Many parallel algorithms require, at some stage, variables distributed across multiple processing units to be reduced to a single value by a binary operation. This reduced value must then be made accessible to all processing units. For instance, in a series of vector operations, it may happen that the result of the scalar product of two vectors must then be made available to all processing units for the next stage in the calculations.
(a) For shared memory systems, where the processing units are threads, all threads can read the memory location containing the reduced value. However, they should not begin subsequent calculations until the reduction calculation has been completed.
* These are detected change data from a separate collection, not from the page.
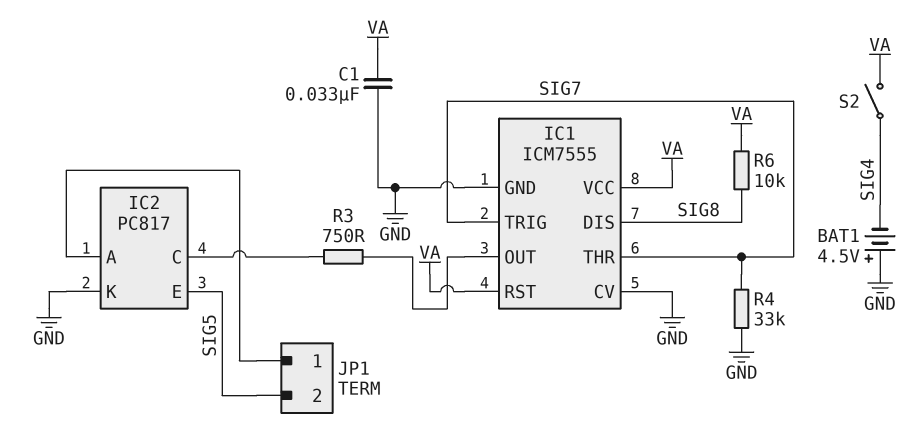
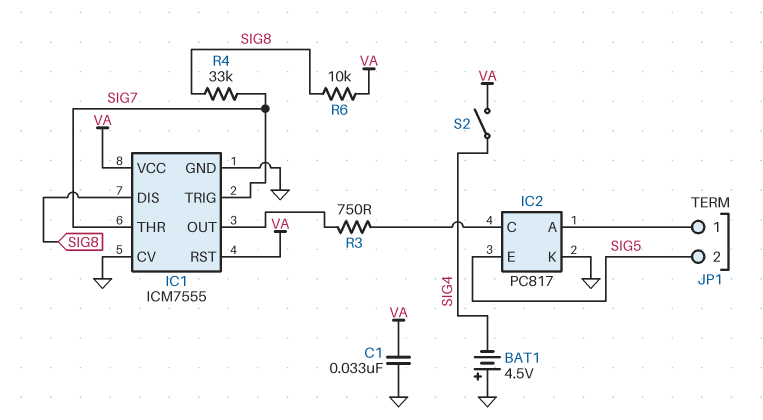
R4: 33k (GND, SIG7) -> 33k (SIG7, SIG8)

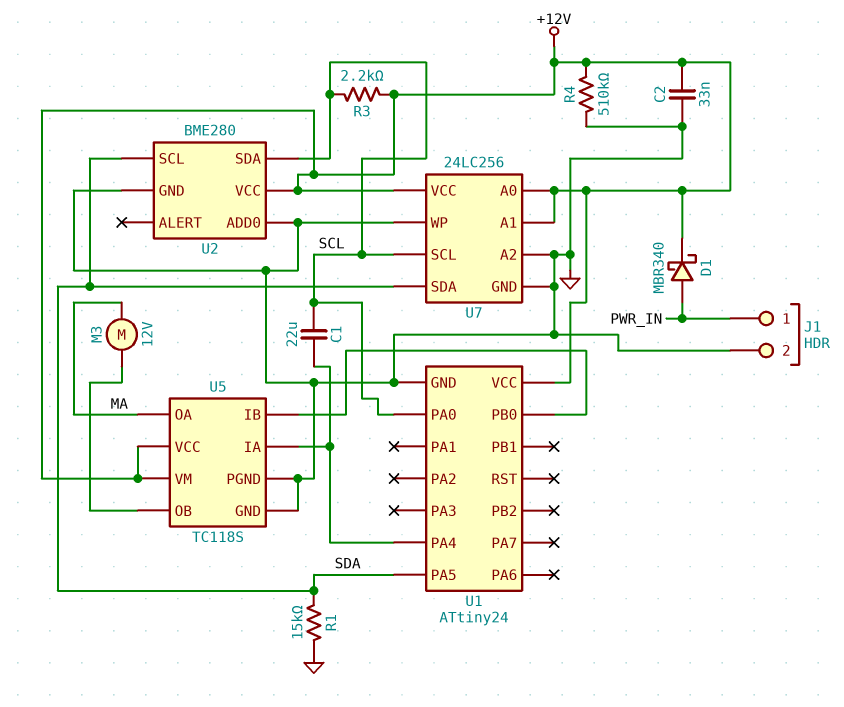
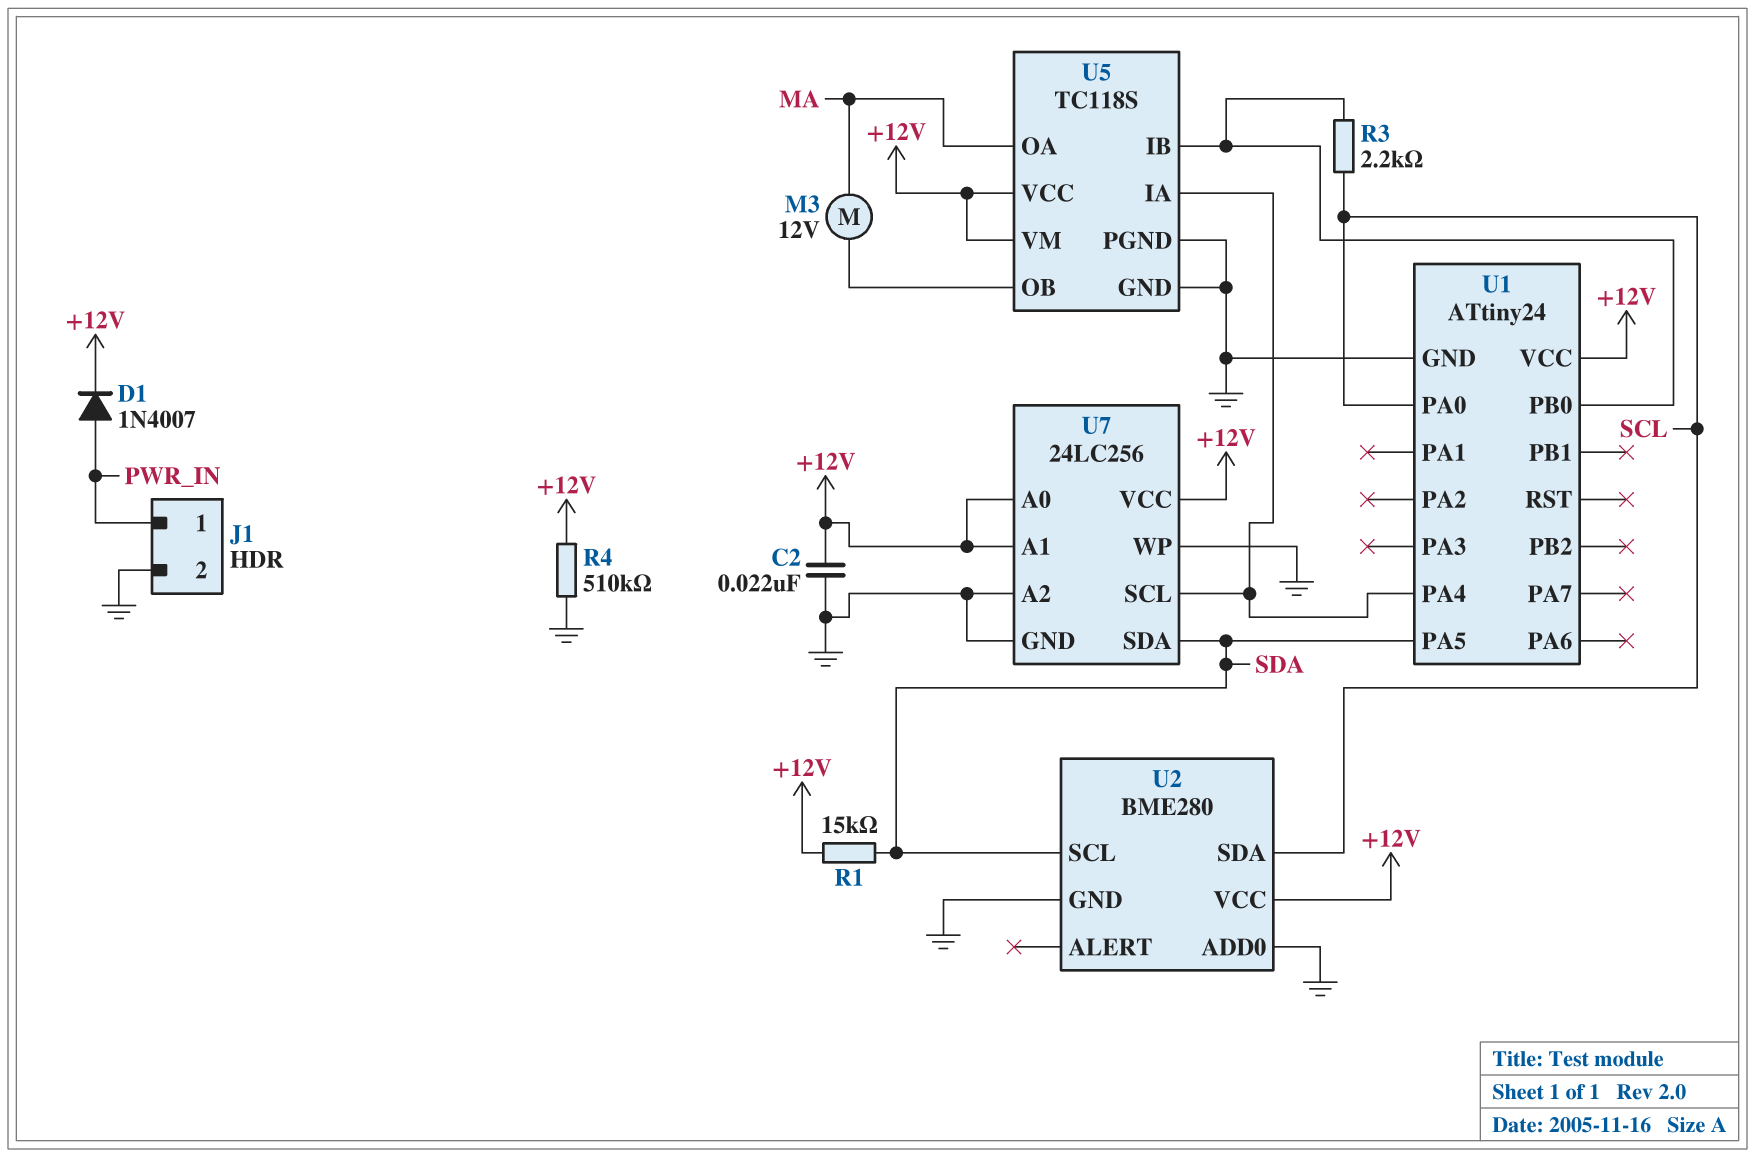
C1: 22uF (SCL, U1/PA4) -> none
C2: 33nF (+12V, GND) -> 22nF (+12V, GND)
D1: schottky MBR340 (A PWR_IN, K +12V) -> diode 1N4007 (A PWR_IN, K +12V)
R1: 15k (GND, SDA) -> 15k (+12V, SDA)
R3: 2.2k (+12V, SCL) -> 2.2k (SCL, U1/PB0)
U7 pin SCL: SCL -> U1/PA4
(i) For a GPU, suppose the reduction had been completed by threads within a single work group. Why is it beneficial to use local, rather than global, memory for intermediate calculations in this situation?
(ii) Still for a GPU, how would you ensure the result of the reduction performed by a single work group, in local memory, has been completed, and can be read by all threads for the subsequent calculations? Explain your answer.
(b) For distributed memory systems, where processing units are processes, the issue becomes communicating the result of the reduction to all processes. Suppose that, after the reduction, the reduced value is known only to one process, e.g. rank 0 for MPI.
(i) What form of collective communication should be used to send the reduced value to all processes? You do not need to give the actual MPI function name, but may do so if you like.
(ii) Someone suggests using point-to-point instead of collective communication, and you rightly point out that this will likely be slower than using collective communication. Justify this claim by estimating how the communication time tcomm varies with the total number of processes numProcs for both methods. You should assume that the collective communication uses a binary tree.
(iii) Given barriers are not used in the binary tree, how might the necessary synchronization be achieved?
(iv) In fact, MPI already provides a function MPI Allreduce that both reduces, and distributes the final answer to all processes. One possible implementation is essentially a combination of binary trees. An example is given in Fig. 1 for numProcs=4. Redraw Fig. 1 for the case numProcs=2, for which there will be 2 levels rather than 3, and therefore 4 nodes in total.
(v) How many communications are there in total?
(vi) Returning to Fig. 1, note that in the final row of communications, some processes send two partial sums whereas others send none. How would you alter this final exchange of partial sums to make the communication better balanced, i.e. so processes send at most one partial sum? Use the given rank numbers in your answer.
(c) Notice that Fig. 1 is a task graph. Assume that each task (node) corresponds to the same amount of time, including those on the top and bottom rows.
(i) What is the work and span of the task graph given in Fig. 1? What is the maximum performance as predicted by the work-span model?
(ii) Suppose there are p = 2m processes. What is the work, span, and prediction of the work-span model now, for arbitrary m? (iii) It has been assumed that each task takes the same time to execute. Suppose each task now takes a different, but known, time to execute. Describe in general terms how you would modify the definition of work and span, and the prediction of the work–span model, for this situation. You do not need to derive expressions or perform actual calculations, but should explain your answer.